By Patricia Gordon
Recently I saw yet another posting of a cat needing a new home because her owners were moving. As I gazed at the photo of the kitty I was overcome by a sense of sadness; the cat was 12 years old and probably had been a member of the family for quite sometime. I asked myself, “why can’t they take her with them?” It seems too often some pet owners are too willing to give up their pets when a change in circumstances means they are leaving for new pastures. I find it perplexing that pet owners will go to great lengths to make sure they ship out their table and chairs, but not their pet.

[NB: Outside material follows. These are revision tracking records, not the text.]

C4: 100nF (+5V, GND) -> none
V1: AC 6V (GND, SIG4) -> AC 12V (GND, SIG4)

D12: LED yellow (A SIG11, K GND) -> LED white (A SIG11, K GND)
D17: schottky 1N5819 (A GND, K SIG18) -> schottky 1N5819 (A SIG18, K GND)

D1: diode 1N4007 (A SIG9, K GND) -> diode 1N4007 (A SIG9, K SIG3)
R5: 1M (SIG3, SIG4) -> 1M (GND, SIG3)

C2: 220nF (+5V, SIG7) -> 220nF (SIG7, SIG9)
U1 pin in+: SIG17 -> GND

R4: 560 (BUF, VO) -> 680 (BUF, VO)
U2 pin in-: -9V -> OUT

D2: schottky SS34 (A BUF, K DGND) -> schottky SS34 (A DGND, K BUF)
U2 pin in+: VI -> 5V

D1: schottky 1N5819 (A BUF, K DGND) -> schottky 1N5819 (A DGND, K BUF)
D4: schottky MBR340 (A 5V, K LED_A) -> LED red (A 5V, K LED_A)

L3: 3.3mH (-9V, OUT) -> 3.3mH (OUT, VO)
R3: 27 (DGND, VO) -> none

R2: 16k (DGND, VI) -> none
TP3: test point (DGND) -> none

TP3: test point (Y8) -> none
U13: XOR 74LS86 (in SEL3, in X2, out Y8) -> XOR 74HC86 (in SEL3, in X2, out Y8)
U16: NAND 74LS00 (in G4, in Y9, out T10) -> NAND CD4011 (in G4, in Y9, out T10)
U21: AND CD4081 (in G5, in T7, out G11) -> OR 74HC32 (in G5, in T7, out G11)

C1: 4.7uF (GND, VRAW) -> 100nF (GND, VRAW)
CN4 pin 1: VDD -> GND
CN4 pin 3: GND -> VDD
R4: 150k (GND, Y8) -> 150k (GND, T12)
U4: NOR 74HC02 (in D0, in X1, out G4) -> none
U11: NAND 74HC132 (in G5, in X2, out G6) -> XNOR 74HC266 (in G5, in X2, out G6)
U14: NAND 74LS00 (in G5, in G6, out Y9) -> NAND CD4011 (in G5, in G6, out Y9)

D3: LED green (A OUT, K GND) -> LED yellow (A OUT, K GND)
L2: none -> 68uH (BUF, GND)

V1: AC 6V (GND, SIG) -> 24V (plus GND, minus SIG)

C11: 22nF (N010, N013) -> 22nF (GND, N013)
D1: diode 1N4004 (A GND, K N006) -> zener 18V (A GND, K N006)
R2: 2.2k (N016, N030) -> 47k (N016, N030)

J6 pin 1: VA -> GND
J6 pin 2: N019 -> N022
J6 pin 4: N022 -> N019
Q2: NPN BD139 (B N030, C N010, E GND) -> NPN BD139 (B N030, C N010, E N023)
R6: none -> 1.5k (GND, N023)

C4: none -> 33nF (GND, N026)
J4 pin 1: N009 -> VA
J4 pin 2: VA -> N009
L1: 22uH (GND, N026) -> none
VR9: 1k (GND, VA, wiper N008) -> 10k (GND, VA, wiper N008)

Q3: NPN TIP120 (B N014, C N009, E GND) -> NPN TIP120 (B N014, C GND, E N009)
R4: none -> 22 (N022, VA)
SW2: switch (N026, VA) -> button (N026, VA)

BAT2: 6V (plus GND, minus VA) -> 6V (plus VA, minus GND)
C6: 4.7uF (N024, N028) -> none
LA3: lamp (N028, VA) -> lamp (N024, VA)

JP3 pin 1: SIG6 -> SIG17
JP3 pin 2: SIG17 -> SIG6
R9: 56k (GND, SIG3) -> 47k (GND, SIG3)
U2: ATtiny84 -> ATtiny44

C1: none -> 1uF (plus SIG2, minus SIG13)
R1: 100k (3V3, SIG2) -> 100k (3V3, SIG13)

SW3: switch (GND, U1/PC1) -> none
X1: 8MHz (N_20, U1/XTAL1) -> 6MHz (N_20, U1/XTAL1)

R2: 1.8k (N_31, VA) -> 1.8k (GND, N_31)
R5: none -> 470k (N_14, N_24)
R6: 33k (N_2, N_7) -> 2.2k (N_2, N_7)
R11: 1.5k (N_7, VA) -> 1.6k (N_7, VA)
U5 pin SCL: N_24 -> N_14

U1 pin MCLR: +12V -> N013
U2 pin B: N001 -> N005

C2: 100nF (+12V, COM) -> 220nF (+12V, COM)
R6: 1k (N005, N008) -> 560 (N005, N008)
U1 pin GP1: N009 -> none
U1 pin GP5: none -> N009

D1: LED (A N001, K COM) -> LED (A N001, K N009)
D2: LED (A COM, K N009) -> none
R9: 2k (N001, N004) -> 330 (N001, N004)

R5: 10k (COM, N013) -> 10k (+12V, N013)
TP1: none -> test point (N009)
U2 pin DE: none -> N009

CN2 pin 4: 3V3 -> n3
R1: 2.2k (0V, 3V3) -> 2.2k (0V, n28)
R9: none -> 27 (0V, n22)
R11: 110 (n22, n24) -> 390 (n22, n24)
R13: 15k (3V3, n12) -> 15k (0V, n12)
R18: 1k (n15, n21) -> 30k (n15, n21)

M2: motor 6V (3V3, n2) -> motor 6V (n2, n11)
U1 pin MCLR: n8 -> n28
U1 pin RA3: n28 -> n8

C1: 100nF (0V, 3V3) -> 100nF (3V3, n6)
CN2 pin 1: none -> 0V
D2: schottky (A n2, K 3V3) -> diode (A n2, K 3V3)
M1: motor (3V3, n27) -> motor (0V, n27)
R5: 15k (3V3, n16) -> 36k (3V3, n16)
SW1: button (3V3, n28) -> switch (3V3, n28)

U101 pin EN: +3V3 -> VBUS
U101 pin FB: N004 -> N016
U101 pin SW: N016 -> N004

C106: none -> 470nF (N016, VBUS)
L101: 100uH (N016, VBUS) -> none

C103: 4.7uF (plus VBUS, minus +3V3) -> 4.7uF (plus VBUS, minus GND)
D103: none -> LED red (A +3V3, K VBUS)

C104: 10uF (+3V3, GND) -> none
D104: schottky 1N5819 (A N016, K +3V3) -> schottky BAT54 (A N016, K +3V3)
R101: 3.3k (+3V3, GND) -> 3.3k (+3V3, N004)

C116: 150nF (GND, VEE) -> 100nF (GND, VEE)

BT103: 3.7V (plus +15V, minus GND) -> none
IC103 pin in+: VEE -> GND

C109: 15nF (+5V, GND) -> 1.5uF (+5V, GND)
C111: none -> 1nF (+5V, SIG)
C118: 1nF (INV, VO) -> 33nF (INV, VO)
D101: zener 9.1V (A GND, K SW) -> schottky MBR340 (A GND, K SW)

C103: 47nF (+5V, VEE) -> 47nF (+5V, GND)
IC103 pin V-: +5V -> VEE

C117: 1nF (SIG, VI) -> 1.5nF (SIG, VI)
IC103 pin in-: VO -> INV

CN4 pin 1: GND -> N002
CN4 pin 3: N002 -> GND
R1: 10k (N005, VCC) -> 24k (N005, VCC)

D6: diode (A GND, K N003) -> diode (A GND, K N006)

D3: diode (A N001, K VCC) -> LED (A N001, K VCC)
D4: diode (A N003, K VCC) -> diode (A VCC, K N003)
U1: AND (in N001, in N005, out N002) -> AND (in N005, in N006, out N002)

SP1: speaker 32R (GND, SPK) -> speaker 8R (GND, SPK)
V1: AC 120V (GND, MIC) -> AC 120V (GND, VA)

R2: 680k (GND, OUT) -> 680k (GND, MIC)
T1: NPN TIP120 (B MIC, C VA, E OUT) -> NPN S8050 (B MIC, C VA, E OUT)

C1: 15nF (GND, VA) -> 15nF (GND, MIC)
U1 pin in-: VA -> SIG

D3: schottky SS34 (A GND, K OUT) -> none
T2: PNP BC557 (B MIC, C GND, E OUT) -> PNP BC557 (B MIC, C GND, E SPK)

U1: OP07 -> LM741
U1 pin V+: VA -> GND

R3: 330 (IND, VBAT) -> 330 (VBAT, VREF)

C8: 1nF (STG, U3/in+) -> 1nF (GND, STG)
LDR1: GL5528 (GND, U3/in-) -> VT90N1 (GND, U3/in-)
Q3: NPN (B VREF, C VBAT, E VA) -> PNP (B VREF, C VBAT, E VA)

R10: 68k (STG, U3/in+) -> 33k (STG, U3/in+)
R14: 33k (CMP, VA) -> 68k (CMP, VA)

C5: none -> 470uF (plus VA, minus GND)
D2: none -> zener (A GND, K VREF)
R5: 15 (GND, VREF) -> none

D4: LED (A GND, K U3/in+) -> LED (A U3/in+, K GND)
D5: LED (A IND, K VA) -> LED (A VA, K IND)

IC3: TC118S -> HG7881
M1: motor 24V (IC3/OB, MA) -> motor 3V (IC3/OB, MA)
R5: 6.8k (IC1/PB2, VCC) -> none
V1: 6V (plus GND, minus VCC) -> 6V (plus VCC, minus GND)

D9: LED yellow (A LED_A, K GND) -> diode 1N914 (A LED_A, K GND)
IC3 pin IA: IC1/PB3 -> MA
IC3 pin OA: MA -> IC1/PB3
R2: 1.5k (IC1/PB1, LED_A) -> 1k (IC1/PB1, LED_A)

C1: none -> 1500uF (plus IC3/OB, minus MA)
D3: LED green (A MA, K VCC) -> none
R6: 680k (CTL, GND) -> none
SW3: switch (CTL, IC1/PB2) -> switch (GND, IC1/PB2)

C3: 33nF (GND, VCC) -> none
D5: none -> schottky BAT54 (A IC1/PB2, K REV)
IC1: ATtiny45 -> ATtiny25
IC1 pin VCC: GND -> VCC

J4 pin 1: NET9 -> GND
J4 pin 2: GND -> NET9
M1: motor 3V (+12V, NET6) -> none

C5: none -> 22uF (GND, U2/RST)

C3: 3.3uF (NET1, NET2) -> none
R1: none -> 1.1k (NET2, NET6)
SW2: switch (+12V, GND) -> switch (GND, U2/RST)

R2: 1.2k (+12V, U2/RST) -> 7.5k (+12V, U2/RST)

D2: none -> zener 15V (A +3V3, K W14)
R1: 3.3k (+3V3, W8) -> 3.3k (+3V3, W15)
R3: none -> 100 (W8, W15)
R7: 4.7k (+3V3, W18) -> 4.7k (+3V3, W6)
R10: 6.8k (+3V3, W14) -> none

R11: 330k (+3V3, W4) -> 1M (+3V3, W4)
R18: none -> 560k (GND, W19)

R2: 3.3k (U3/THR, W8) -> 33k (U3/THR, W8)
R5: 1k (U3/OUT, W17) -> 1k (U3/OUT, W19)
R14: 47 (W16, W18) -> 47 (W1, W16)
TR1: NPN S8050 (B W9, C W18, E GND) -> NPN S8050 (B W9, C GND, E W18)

A few years ago I received a call from my mother in Spain; I sensed something was bothering her and then she began to tell me about a young black abandoned, injured cat she had been feeding and nurturing back to health. The problem was, this young cat, my mom name Josh, was too rambunctious for my mom’s aging cat Tigger (another abandoned cat) to handle. The daily taunts by Josh became too much for Tigger and the fights were wearing my mother out! Since a visit to Spain was already in the works I told my Mum I would bring Josh back with me. It was only after I hung up the phone that I began to wonder if that was even possible.
Over the next few days I researched how to bring a domestic cat into Canada. Since most governments post information on the Internet about importing pets, answers to my queries were easy to find. Bringing Josh into Canada was not going to be a problem but now I needed to find out how to do it. I found a pet carrier right in Calgary and the airline explained what I needed to do to prepare Josh for transport
Prior to arriving in Spain I contacted the local vet via e-mail and explained my plan. The vet came out and administered Josh his rabies shot, and as a precaution he was microchipped there. Since we were travelling via Europe I also obtained a pet passport from the vet for Josh. Everything was in order. On the day of our departure to Canada I made sure that Josh was put into his carrier well before we were to leave. To avoid nausea he was to have no food. Josh travelled in the cargo section. I was reassured the cargo area was safe and quiet. It turns out Josh had company since there were 2 other cats and dogs also travelling.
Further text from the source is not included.